La economía moderna, tal como la practican instituciones como el Banco Mundial, el FMI o las principales universidades del mundo, se basa en el método empírico. Un estudio de Angrist y Pischke (2010), publicado en The Journal of Economic Perspectives, demuestra que la revolución de la "credibilidad" en la economía ha priorizado el diseño de estudios que permitan inferir causalidad a partir de datos reales, no de silogismos filosóficos.
Mientras tanto, la praxeología sigue rechazando los métodos cuantitativos, argumentando que "no pueden capturar la subjetividad del actor". Lo que en realidad significa es que no pueden validar sus predicciones.
Peor aún: cuando se somete a prueba, falla.
Un análisis del National Bureau of Economic Research (NBER, 2021) comparó las predicciones macroeconómicas de modelos basados en equilibrio general con supuestos realistas, versus las de escuelas austríacas. El resultado fue contundente: los modelos austríacos no solo tuvieron peor desempeño, sino que sistemáticamente subestimaron el impacto de las políticas fiscales y monetarias durante crisis.
Es decir: mientras Chile se desangraba en el Estallido, los "praxeólogos" seguían diciendo que "el mercado se autorregularía", como si la miseria fuera un fenómeno monetario.
Hoy, en Chile, cualquier joven con un podcast, un traje ajustado y una cita cliché de Mises es considerado "economista" por los medios. No importa que no haya publicado un solo artículo en una revista con revisión por pares. No importa que su formación sea en dibujo técnico o en derecho. Si habla de "libertad", "impuestos como robo" y "la mano invisible", ya es un "referente".
Estos "expertos" surgen de fundaciones como Fundación para el Progreso (FPP) o Faro, financiadas por millonarios que tienen mucho que ganar con la desregulación. Un informe de CIPER (2023) reveló que más del 60% del financiamiento de estas organizaciones proviene de fuentes no declaradas, muchas vinculadas al sector minero y financiero.
No es independencia intelectual. Es mercadeo ideológico.
Y su mensaje es tan simple como falso: el Estado es malo, los impuestos son inmorales, y cualquier regulación es una conspiración contra la libertad.
Pero ¿qué pasa cuando se analizan sus propuestas con los presupuestos reales?
Un estudio del Centro de Estudios Públicos (CEP, 2024) evaluó los planes económicos de los principales partidos libertarios en Chile y encontró una constante: ninguno de ellos presenta un análisis fiscal serio.
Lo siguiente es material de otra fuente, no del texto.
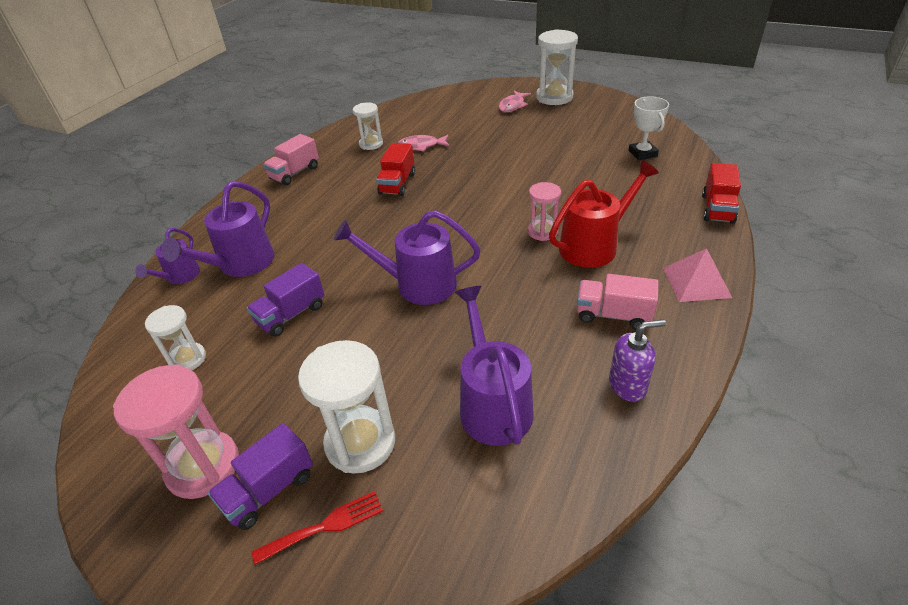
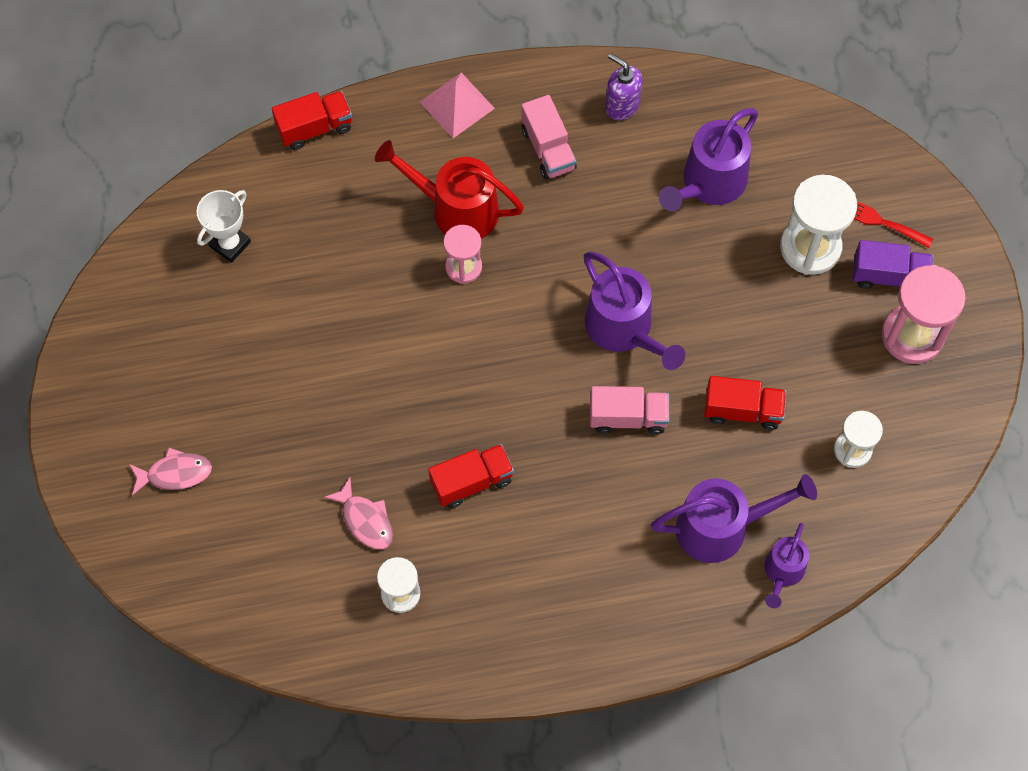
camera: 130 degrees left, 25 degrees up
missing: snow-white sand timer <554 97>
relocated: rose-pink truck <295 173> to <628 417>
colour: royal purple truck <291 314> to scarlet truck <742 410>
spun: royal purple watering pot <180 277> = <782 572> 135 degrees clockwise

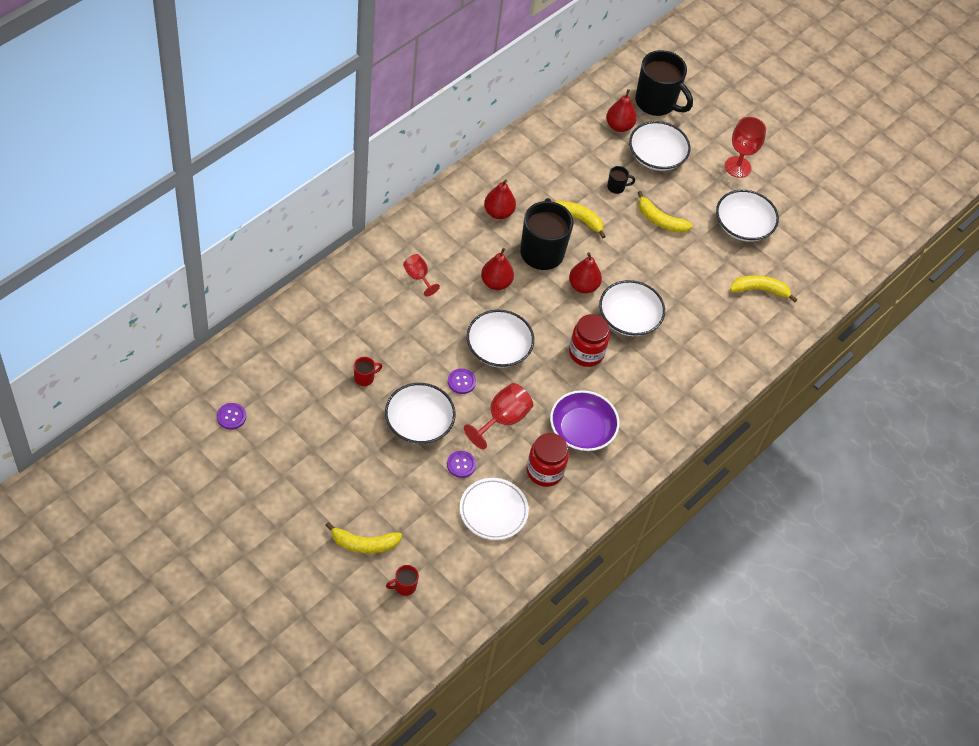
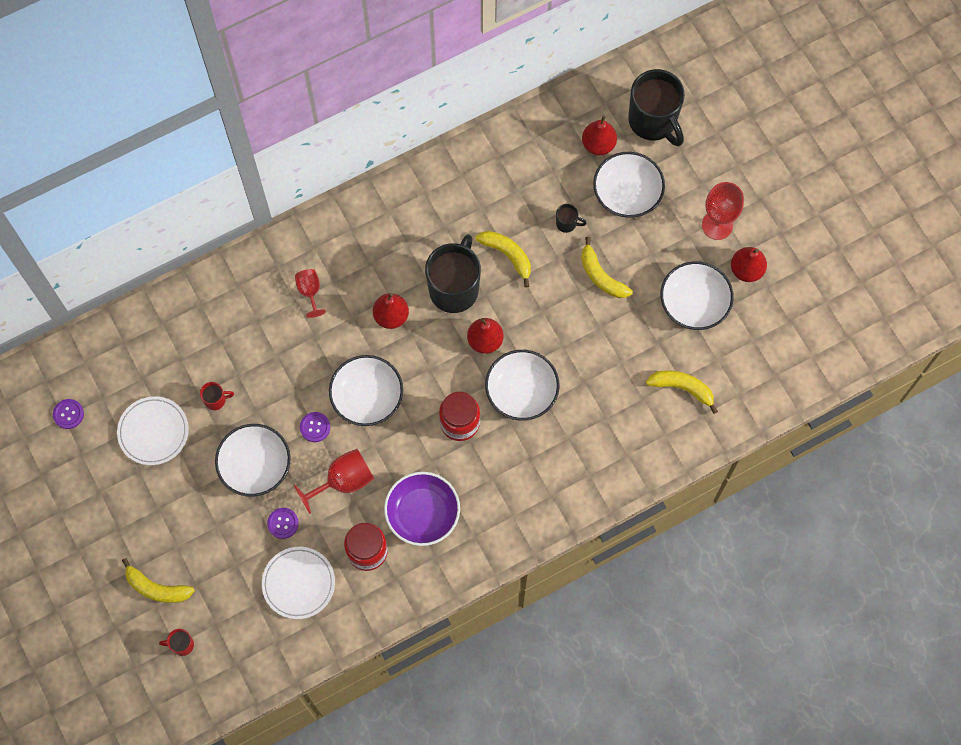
camera: 25 degrees right, 15 degrees up
appeared: snow-white plate <153 432>
relocated: scarlet pear <498 212> to <746 270>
Prometen recortar el 30% del gasto público, pero no especifican qué recortarán. Hablan de "eliminar ministerios", pero no explican cómo se gestionarán las fronteras, la salud o la educación sin ellos.
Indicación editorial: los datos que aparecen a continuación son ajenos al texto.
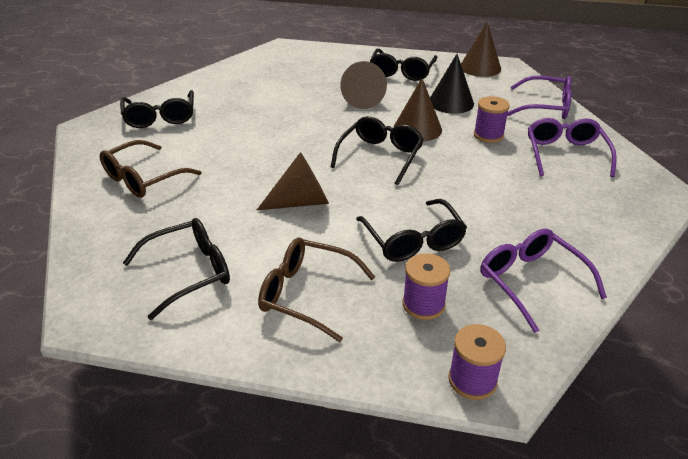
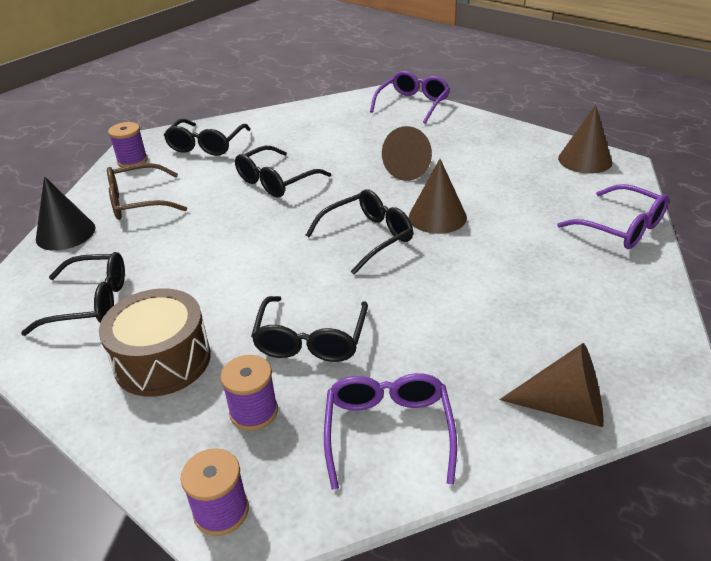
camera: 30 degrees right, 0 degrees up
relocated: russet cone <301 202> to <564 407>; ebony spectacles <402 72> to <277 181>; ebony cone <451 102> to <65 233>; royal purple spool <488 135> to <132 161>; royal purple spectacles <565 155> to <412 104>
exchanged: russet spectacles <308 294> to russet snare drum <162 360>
Peor aún: sus proyecciones de crecimiento (siempre arriba del 5% anual) no tienen base en modelos económicos reconocidos, sino en afirmaciones del tipo: "con libertad, la economía florece".
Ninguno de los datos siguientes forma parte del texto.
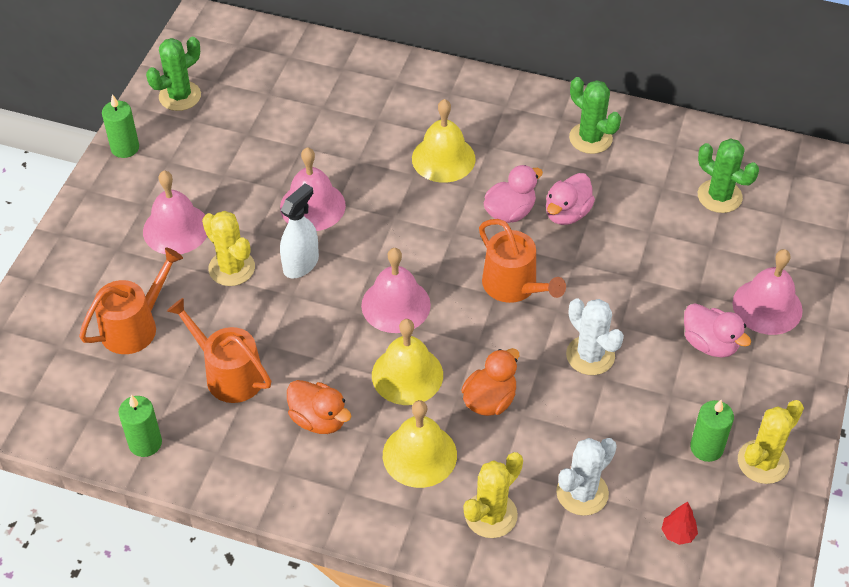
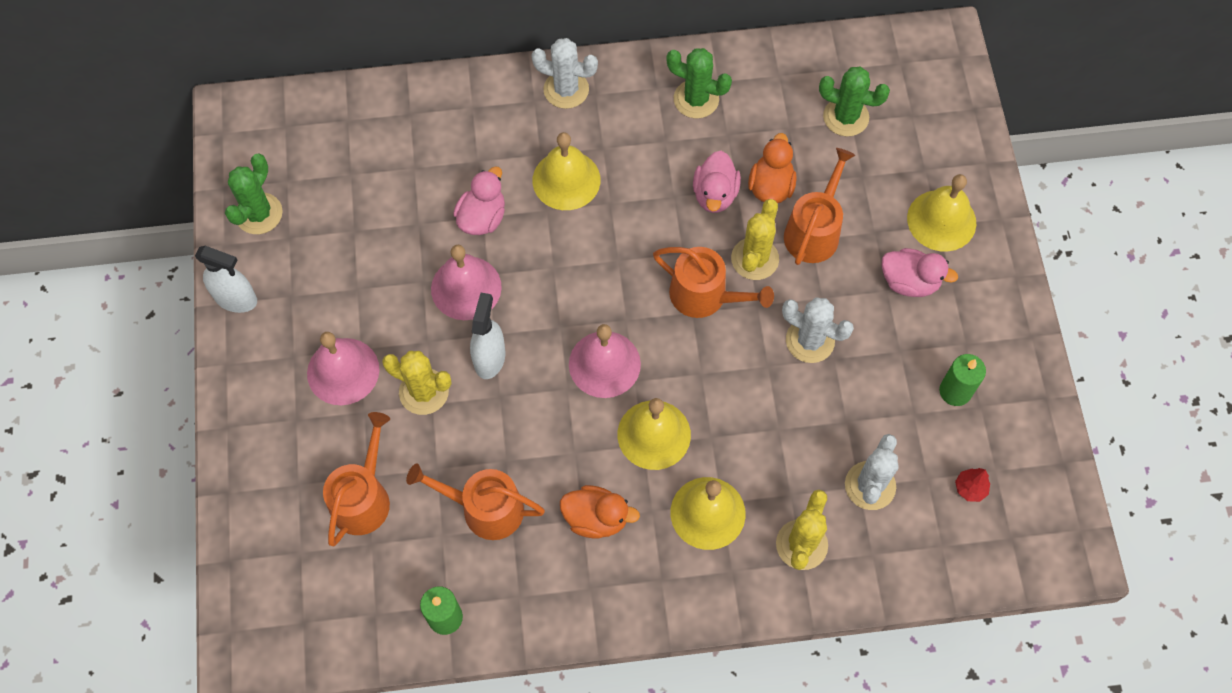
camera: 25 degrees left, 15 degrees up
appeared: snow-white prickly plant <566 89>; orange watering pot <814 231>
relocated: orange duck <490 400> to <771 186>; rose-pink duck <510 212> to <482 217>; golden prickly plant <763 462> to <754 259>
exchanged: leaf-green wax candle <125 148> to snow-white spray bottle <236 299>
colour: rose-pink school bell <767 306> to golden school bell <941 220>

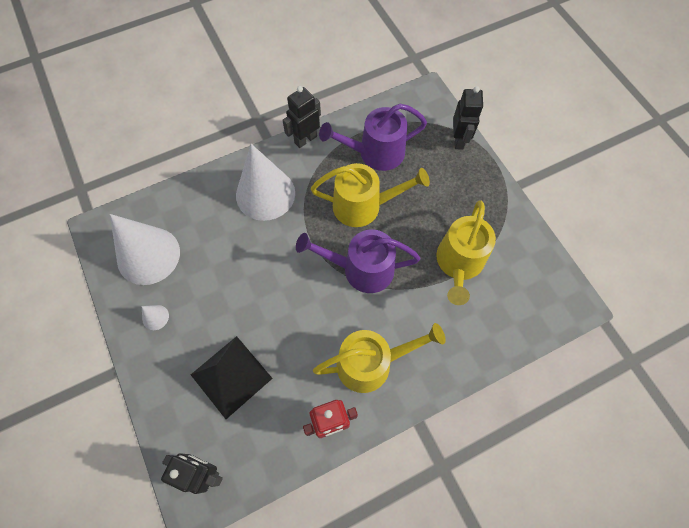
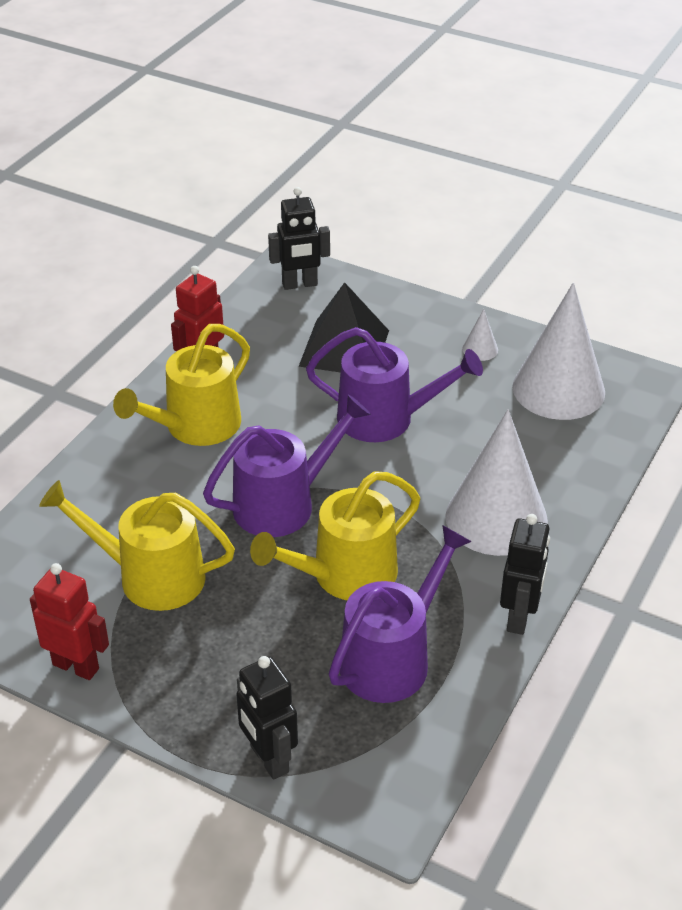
camera: 145 degrees right, 25 degrees down
appeared: scarlet robot <76 666>; royal purple watering pot <385 418>
spun: golden watering pot <459 263> = <151 576> 60 degrees counterclockwise

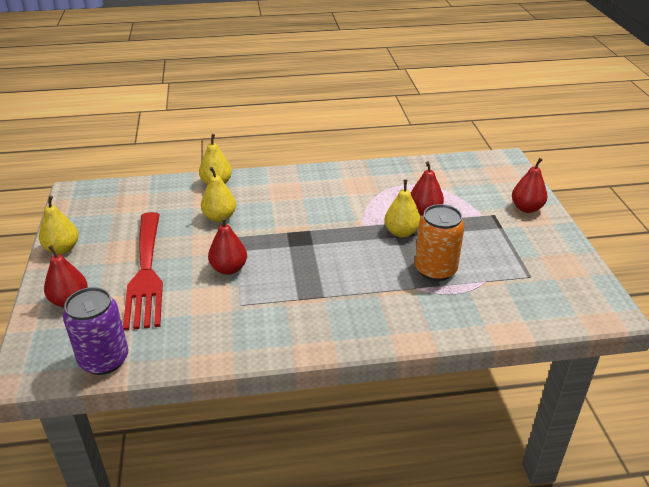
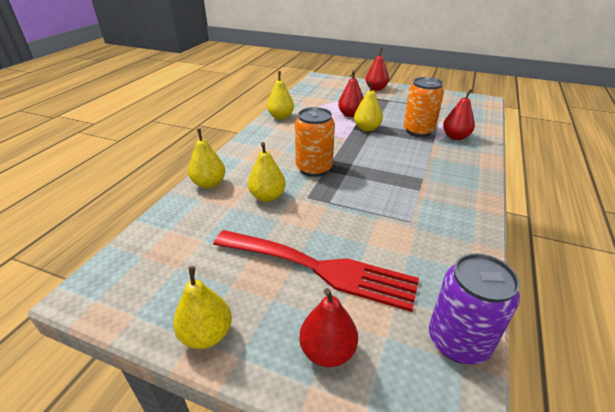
camera: 60 degrees left, 0 degrees up
appeared: golden pear <281 117>; orange can <314 168>
relocated: scarlet pear <229 269> to <455 137>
Es como decir que, si quitamos los frenos del auto, irá más rápido... sin considerar los precipicios.
Aquí es donde Benjamin vuelve a tener razón.
El libertarismo no vende políticas. Vende una estética: la del hombre libre, autónomo, que no depende de nadie. El "emprendedor" que trabaja desde una cafetería con su Notebook, mientras escucha The Joe Rogan Experience.
Es una imagen poderosa. Pero es una ilusión.
Porque mientras se glorifica al "hombre que se hace a sí mismo", se oculta que el 78% de los emprendimientos en Chile fracasan antes de los cinco años (Ministerio de Economía, 2023).
Y que el 43% de los trabajadores independientes ganan menos que el salario mínimo (INE, 2024).
Pero eso no importa. Lo que importa es la imagen: la del individuo soberano, que no necesita del Estado, ni de sindicatos, ni de regulaciones.
Este discurso no es nuevo. Es el viejo mito del Homo economicus, el ser racional, calculador, que toma decisiones óptimas.
Pero la evidencia lo desmiente.
Kahneman y Tversky (1979), en su teoría de las perspectivas, demostraron que los humanos no tomamos decisiones racionales, sino que estamos sujetos a sesgos cognitivos.
Thaler y Sunstein (2008), con el nudge, mostraron que pequeñas intervenciones estatales pueden mejorar drásticamente los resultados económicos y sociales.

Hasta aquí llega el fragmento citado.